- [SUPPLIED INFORMATION]:
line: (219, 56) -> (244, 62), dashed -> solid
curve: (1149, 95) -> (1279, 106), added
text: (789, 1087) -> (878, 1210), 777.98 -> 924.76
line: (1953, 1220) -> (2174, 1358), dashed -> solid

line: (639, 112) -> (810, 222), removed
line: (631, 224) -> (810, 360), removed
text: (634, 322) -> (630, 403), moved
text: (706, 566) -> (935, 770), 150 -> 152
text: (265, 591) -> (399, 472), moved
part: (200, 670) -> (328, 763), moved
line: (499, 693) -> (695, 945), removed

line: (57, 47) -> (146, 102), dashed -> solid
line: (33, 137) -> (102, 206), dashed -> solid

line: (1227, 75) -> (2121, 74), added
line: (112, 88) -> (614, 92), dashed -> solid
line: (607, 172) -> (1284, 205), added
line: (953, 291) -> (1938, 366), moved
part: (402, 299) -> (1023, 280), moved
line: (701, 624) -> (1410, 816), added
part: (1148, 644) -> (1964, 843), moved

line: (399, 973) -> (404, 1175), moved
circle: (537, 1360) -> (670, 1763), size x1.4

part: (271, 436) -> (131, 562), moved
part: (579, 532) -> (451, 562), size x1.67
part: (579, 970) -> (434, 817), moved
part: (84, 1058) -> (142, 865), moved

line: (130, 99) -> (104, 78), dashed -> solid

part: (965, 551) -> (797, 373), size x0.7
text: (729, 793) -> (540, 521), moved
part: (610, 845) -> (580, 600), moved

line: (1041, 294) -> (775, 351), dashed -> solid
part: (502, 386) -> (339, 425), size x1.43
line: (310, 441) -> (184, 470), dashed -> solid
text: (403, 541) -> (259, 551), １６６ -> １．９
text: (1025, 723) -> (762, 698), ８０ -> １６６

- [PROBLEM DESCRIPTION]:
Set down exactly the line that holds "text: (403, 541) -> (259, 551), １６６ -> １．９" and all lines after it to the end of the data.

- [WRITTEN ANSWER]:
text: (403, 541) -> (259, 551), １６６ -> １．９
text: (1025, 723) -> (762, 698), ８０ -> １６６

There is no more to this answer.